Take the Old City. It is not just a neighborhood. It is a living archive of centuries. The Great Omari Mosque stood there. It was the oldest mosque in Gaza, a structure that predated the Ottoman era, that held prayers through empires and occupations. Israeli bombs hit it. The Church of Saint Porphyrius, the oldest church in the region, also sits in the Old City. Its compound was damaged. These are not just walls and domes. They are the physical proof that a people existed here, that they built, that they worshipped, that they endured.
The destruction has been called systematic. That word matters. It means the targeting was not incidental. It means the decision was made, at some level, to eliminate these places. Cultural heritage is a form of evidence. It testifies to a rooted presence. Erase the evidence, and you erase the claim. You erase the story.

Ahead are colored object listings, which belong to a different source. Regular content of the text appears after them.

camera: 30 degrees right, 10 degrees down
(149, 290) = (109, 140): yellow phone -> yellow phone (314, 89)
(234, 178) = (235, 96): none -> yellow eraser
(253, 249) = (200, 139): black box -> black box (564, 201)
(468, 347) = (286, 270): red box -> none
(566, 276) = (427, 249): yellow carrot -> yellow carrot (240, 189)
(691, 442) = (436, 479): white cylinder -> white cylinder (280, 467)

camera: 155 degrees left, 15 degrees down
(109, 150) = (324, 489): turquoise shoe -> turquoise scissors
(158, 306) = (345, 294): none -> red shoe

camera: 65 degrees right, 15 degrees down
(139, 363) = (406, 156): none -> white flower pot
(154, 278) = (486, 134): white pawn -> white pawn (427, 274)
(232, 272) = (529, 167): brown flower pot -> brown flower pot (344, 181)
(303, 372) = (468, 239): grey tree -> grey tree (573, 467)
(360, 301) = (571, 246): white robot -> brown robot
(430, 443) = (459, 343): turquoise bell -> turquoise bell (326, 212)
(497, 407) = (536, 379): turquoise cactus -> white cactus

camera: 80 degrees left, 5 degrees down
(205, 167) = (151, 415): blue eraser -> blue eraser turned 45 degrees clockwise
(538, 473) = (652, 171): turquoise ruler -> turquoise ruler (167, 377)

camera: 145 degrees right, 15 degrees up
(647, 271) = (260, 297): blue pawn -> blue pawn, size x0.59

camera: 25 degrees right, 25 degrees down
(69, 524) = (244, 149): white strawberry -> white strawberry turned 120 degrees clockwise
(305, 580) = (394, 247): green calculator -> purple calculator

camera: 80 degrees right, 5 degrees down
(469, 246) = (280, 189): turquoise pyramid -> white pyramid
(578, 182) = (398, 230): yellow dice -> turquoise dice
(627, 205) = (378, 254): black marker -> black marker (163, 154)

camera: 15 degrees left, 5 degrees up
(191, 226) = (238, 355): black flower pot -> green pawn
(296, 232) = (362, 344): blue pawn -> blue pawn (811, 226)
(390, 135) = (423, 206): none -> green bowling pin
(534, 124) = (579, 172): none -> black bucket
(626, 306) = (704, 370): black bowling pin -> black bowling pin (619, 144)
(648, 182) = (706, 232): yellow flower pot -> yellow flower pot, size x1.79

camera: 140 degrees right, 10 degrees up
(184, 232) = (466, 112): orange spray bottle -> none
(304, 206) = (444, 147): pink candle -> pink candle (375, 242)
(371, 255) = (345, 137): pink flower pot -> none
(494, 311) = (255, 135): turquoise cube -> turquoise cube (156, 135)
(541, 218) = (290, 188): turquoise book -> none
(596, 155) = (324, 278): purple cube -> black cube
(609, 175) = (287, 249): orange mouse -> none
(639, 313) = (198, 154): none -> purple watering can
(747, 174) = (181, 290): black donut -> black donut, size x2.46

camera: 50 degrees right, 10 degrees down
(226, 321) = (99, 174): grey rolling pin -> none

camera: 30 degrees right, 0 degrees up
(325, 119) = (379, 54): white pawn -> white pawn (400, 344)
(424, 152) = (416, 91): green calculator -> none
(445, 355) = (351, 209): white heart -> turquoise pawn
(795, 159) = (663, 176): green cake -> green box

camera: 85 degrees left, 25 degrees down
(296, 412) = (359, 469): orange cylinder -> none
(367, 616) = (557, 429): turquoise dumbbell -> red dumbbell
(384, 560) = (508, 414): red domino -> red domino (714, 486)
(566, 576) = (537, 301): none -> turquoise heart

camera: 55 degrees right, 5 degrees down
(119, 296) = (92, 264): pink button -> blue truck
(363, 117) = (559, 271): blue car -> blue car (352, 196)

Archives have been hit. Libraries have been hit. Museums have been hit. These are the places where a society keeps its receipts, its photographs, its birth records, its poetry. When you bomb an archive, you are not just destroying paper. You are destroying the ability of future generations to say: we were here, and this is what happened to us.
The 44 dead cultural workers are part of that erasure. Each one was a node in the network of memory. A musician who knew the old songs. A curator who could identify a 19th-century ceramic. A teacher who showed children how to make traditional patterns. They are not replaceable. Their knowledge died with them.
What remains is unclear. The conflict is ongoing. More buildings will fall. More people will die. The cultural heritage of Gaza is not a separate concern from the humanitarian catastrophe. It is part of the same wound. You cannot displace 1.9 million people and expect their libraries to survive. You cannot bomb a city and expect its identity to remain intact.
The Great Omari Mosque is gone. The Church of Saint Porphyrius is damaged. The Old City is shattered. The 44 are dead. These are facts. They are not metaphors. They are not symbols. They are losses that cannot be reversed. The people of Gaza have lost their homes, their families, and now, piece by piece, the physical record of who they are.